EL ROSTRO Y SUS CARAS
VIAJE AL INTERIOR DEL ROSTRO
EL ESCRITOR ESCRIBE DEL ROSTRO QUE VE EN EL CINE
DE CORAZÓN A CORAZÓN
ÁNGELA Y EL BOSQUE
EL DESNUDO EN EL CINE
TRES ACTORES, TRES MANERAS DE INTERPRETAR
EN UN JARDÍN EXTRAÑO
ACTORES Y DIRECTORES
IMPREVISIBLES E IMPRESCINDIBLES
ENTRE MI TÍA ABUELA Y ROLAND BARTHES
LA MIRADA DEL ACTOR. LANDA EN «EL REY DEL RÍO»
LA MÍMESIS DEVORADORA
«NO SON GIGANTES, SEÑOR, SON DECORADOS DE CINE.» RELATO DE UN «QUIJOTE» TELEVISIVO
EL CINE Y LOS REALISMOS
VOZ/SILENCIO
A LOS ACTORES
Créditos
Para Alicia
TODAS LAS MAÑANAS DE DOMINGO
Todas las mañanas de domingo iba sin falta hasta la esquina de la Plaza Mayor de Torrelavega en la que se mostraban los fotocromos de la película de riguroso estreno. Las películas no se conocían por el nombre de su director, sino por el de sus intérpretes. No era un film de John Ford, de Jean Renoir o de Berlanga, era una película de John Wayne, de Maureen O’Hara, de Pepe Isbert o de Carmen Sevilla.
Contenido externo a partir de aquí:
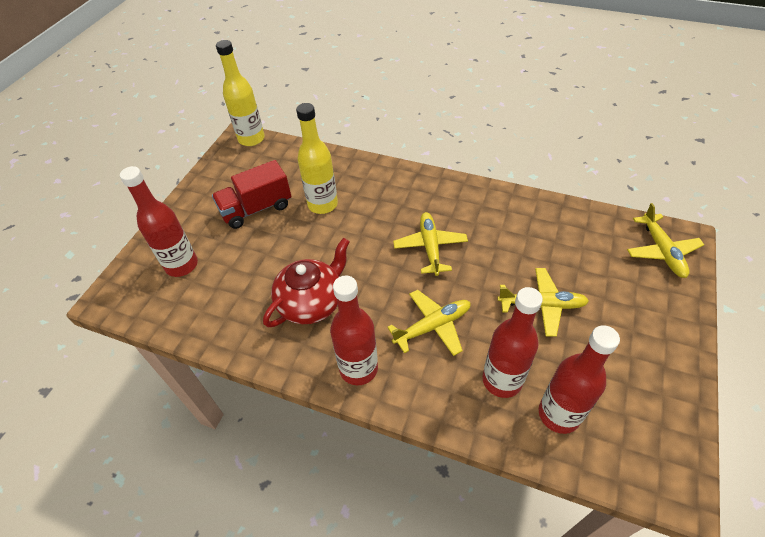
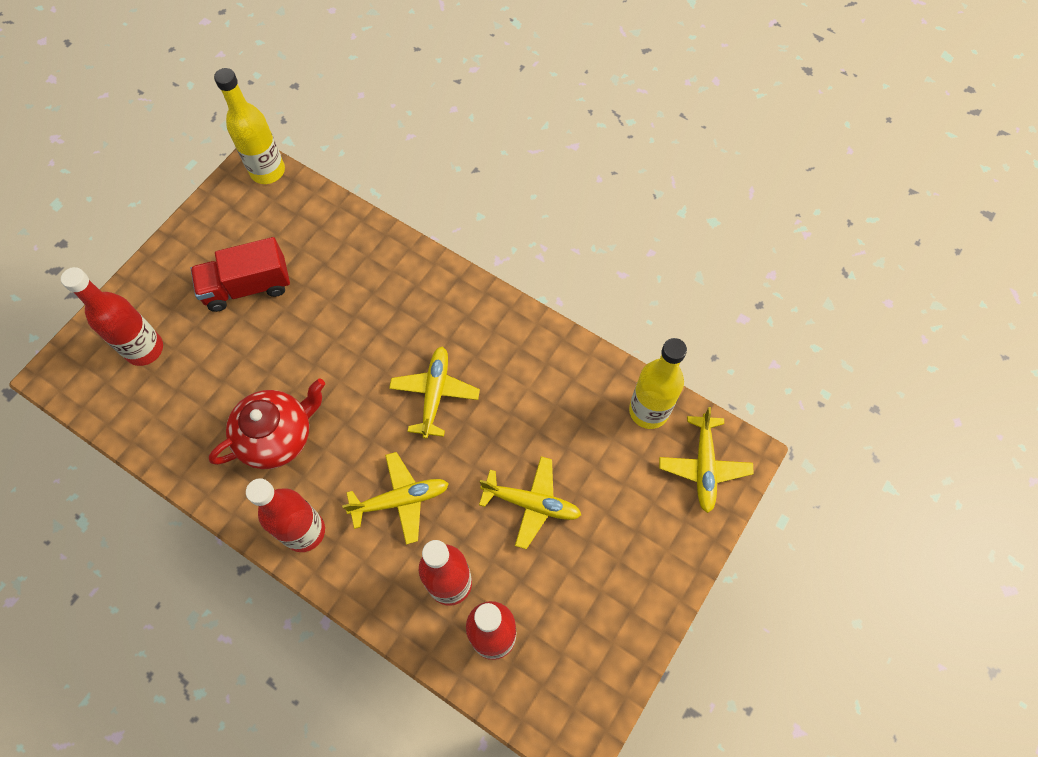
camera: 10 degrees right, 15 degrees up
(322, 204) = (328, 299): yellow bottle -> yellow bottle (648, 411)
Los domingos eran de obligado bien vestir. Pantalón largo –toga viril–, chaqueta y corbata. Los lunes se volvía al pantalón corto de niño, o al bombacho, arreglado del perteneciente a un difunto. Y a la camisa despechugada bajo el jersey verde o azul, tejido como si el amor de madre tuviera forma de ochos. La camisa se llevaba –al menos en mi caso– con los picos del cuello levantados, en muda protesta contra toda aquella sensación pegajosa de familia y labores de punto.
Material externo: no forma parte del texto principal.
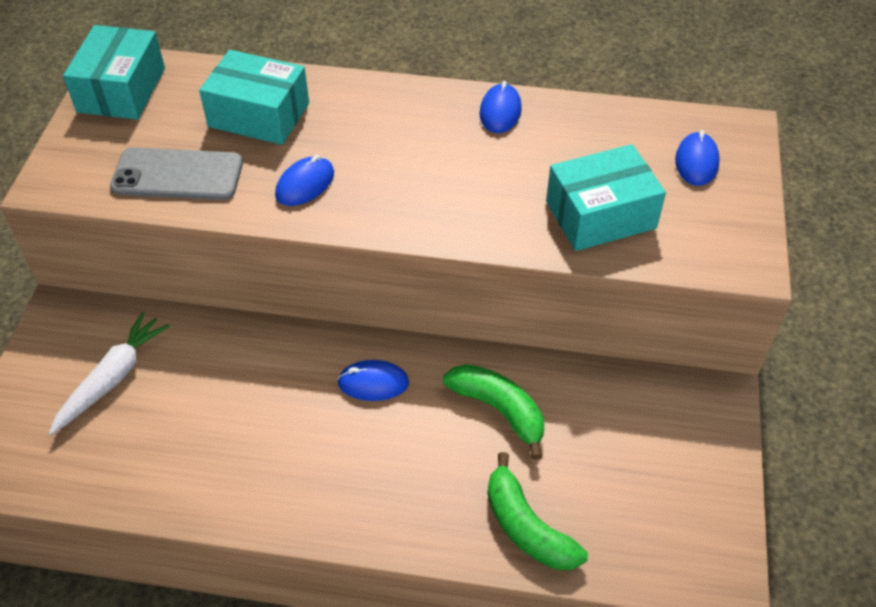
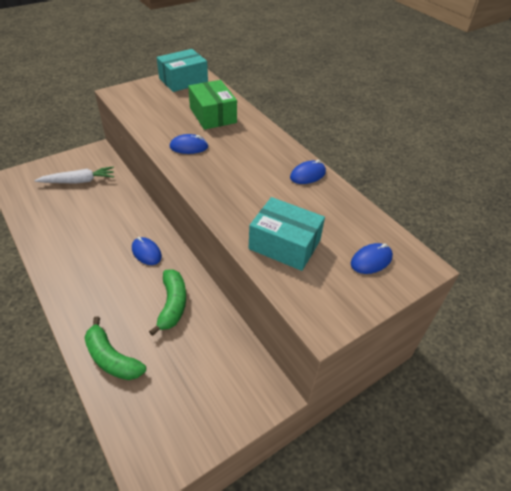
camera: 45 degrees right, 5 degrees down
(178, 175) = (155, 115): grey phone -> none
(259, 115) = (213, 115): turquoise box -> green box
(527, 527) = (112, 358): green banana -> green banana turned 60 degrees counterclockwise

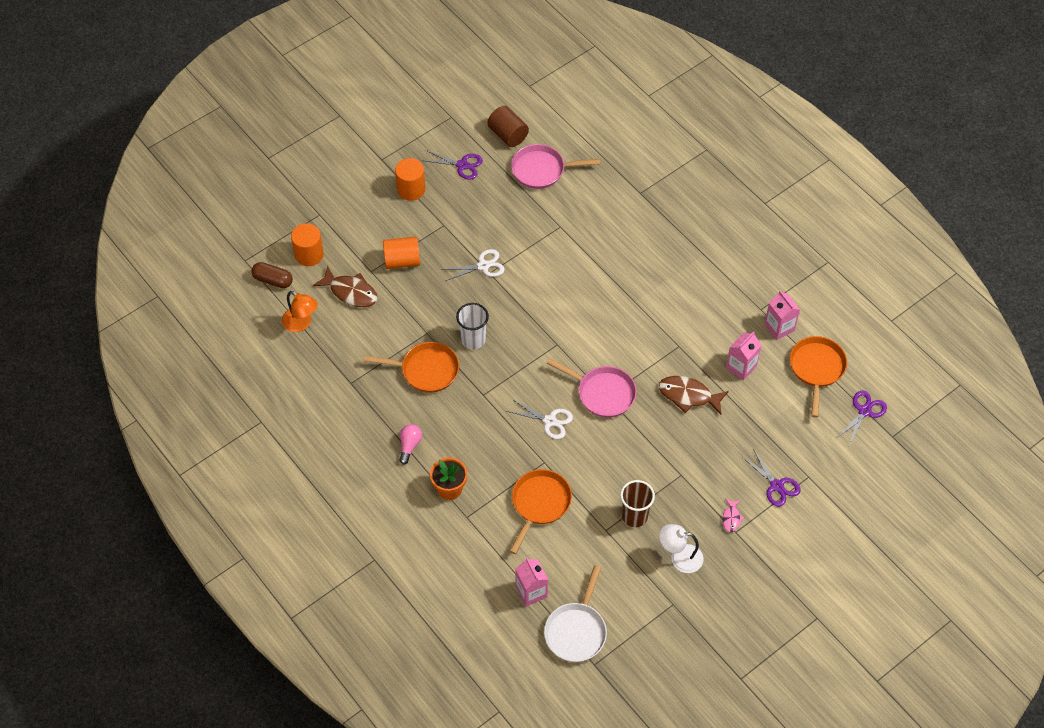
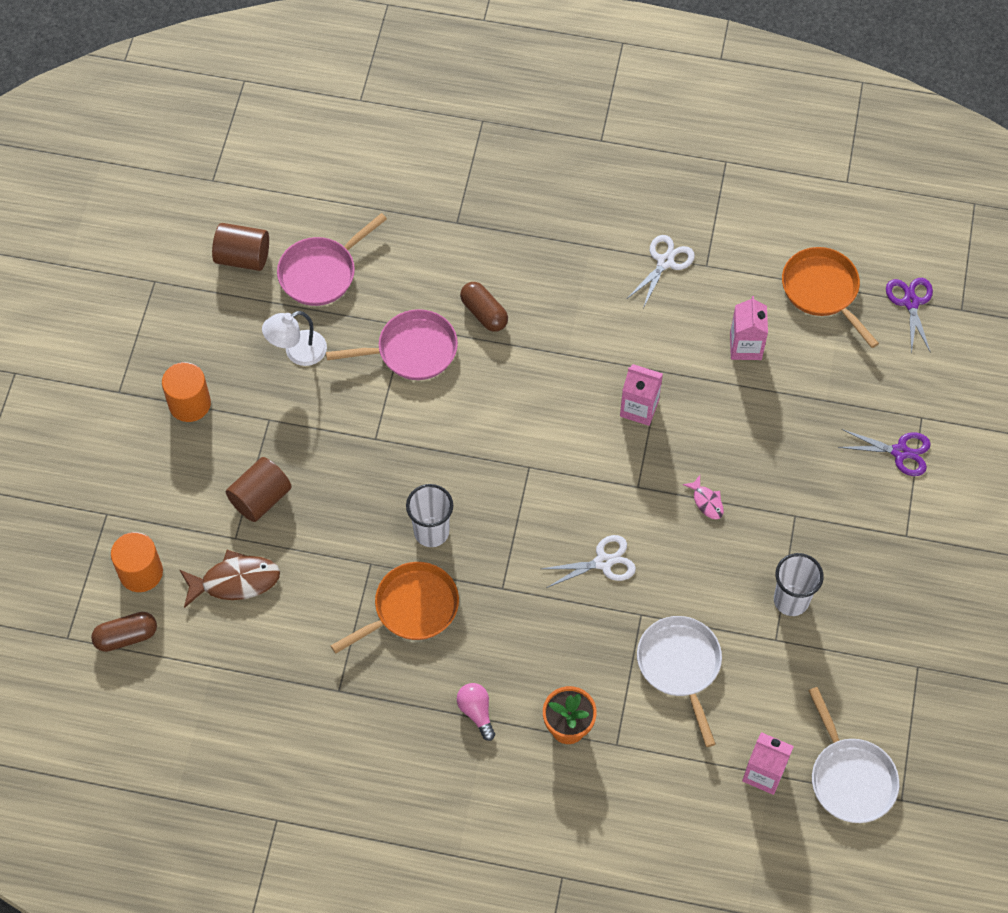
camera: 40 degrees left, 5 degrees up
(301, 323) = (211, 663): orange lamp -> none
(402, 261) = (260, 498): orange cylinder -> brown cylinder
(462, 165) = (223, 331): purple scissors -> none
(483, 266) = (361, 435): white scissors -> white scissors (665, 262)
(539, 504) = (680, 666): orange pan -> white pan
(602, 393) = (629, 486): pink pan -> pink pan (411, 350)
(609, 249) = (484, 313): none -> brown capsule
(634, 516) = (791, 600): brown cup -> white cup
(680, 557) = (877, 609): white lamp -> white lamp (297, 352)
(688, 395) = (721, 420): brown fish -> none
(731, 518) = (888, 524): pink fish -> pink fish (706, 501)
(779, 327) = (744, 272): pink carton -> pink carton (639, 408)

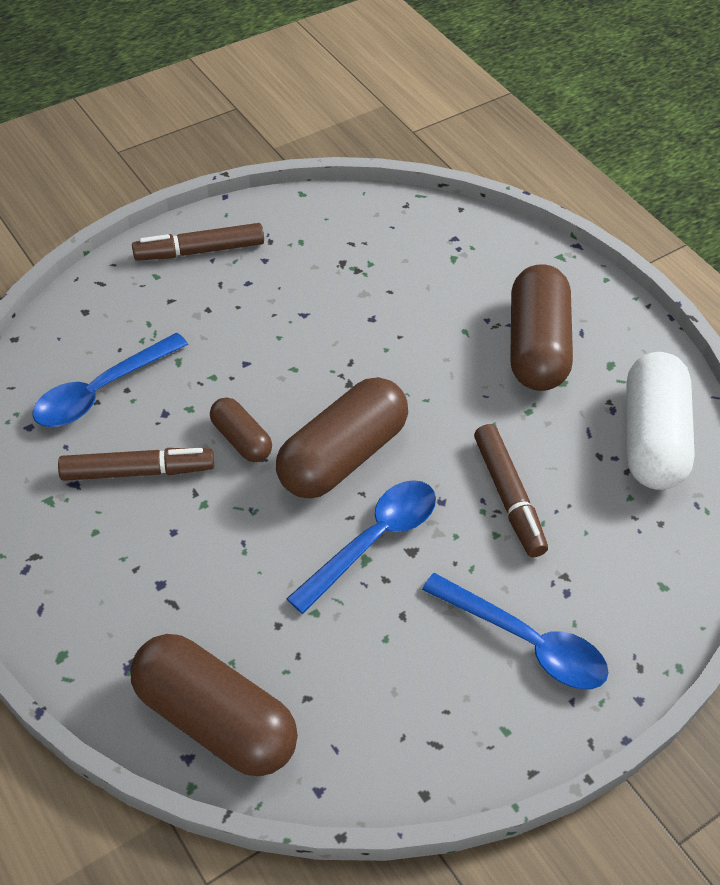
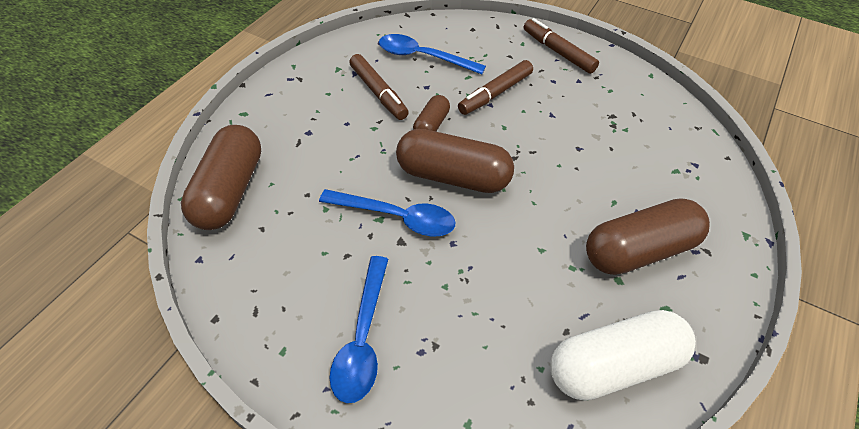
camera: 65 degrees right, 0 degrees up
(508, 496) = (484, 282): brown marker -> brown marker (495, 93)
Al lugar de la plaza al que yo acudía, aquella esquina del cartoné y los colores saturados, también iba Pamela Alonso, la única muchacha de carne y hueso que podía rivalizar con Ava Gardner, con Marilyn Monroe, con Audrey Hepburn. Pamela Alonso tenía los brazos morenos, el pelo en larga, larga melena. La cara, bueno, la cara casi no me atrevía a mirársela, por si ella se daba cuenta de que yo la amaba sin freno, y de que temblaba al verla, de que me estremecía en su presencia.
Pamela sonreía en los encuentros, no por mí, sino por el común interés por la película de estreno.
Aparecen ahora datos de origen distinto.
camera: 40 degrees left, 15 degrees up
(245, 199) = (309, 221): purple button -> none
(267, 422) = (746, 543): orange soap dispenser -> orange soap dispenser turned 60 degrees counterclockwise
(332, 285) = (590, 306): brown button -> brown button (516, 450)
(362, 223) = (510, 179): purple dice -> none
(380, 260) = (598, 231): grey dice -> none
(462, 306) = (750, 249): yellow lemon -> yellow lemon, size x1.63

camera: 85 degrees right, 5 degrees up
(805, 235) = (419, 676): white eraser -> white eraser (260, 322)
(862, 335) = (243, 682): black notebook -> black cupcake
En el amor adolescente, tan intenso, se mezclaban el que profesaba a Pamela y a las estrellas de cine. En la sala, durante la proyección, a Pamela la sentía en alguna parte del patio de butacas, gozando de las escenas a la vez que yo las gozaba. Y a la pantalla le enviaba la contraproyección de mi propio personaje de joven enamorado, encarnado en el protagonista, con disputas, equívocos y reconciliaciones, tan dulces después de los enredos que sabía preparados previamente por el guionista. Yo también podía ser guionista, joven guionista sin guiones. Porque no hace falta escribir para sentirse escritor, ni ser actor para representar la propia comedia en la oscuridad compartida.
Advertía el obligado artificio del guión –una mano que conducía la historia desde fuera del relato– en el hecho de que los sucesos ensamblaran de manera precisa y coincidente. Demasiada coincidencia. Sin embargo, ¿qué artificio podía haber en que dos seres extraordinarios se unieran apasionadamente? No, los actores eran de verdad, el guionista o director eran los fingidores.
Sigo pensando lo mismo que cuando era un espectador enamorado. ¿Qué mejor espectador puede existir que el que entra al espectáculo previamente ejercitado en el deseo?
Siempre tuve claro que el primer acercamiento al hecho cinematográfico no es el de conocer quién es el que dirige la película, ni mucho menos el discurrir sobre la puesta en escena –ni siquiera por contraste con otros lenguajes–. El primer contacto con el cine se produce al contemplar a los actores, esos cuerpos y almas en movimiento que nos ofrecen su presencia a unos cuantos metros del sitio que ocupamos en la sala oscurecida. En ese lugar estamos nosotros y ellos, los que miran y los que existen para ser mirados, los que exponen sin vergüenza las interioridades y exterioridades de su ser para los otros, para mí. Un poco más y podríamos tocar a los actores de la pantalla, si no fuera porque tienen el don de la ubicuidad y están, en ese preciso momento, además de donde les estamos viendo, en otro sitio. Los actores de cine no están completos en ninguna parte, nunca lo están.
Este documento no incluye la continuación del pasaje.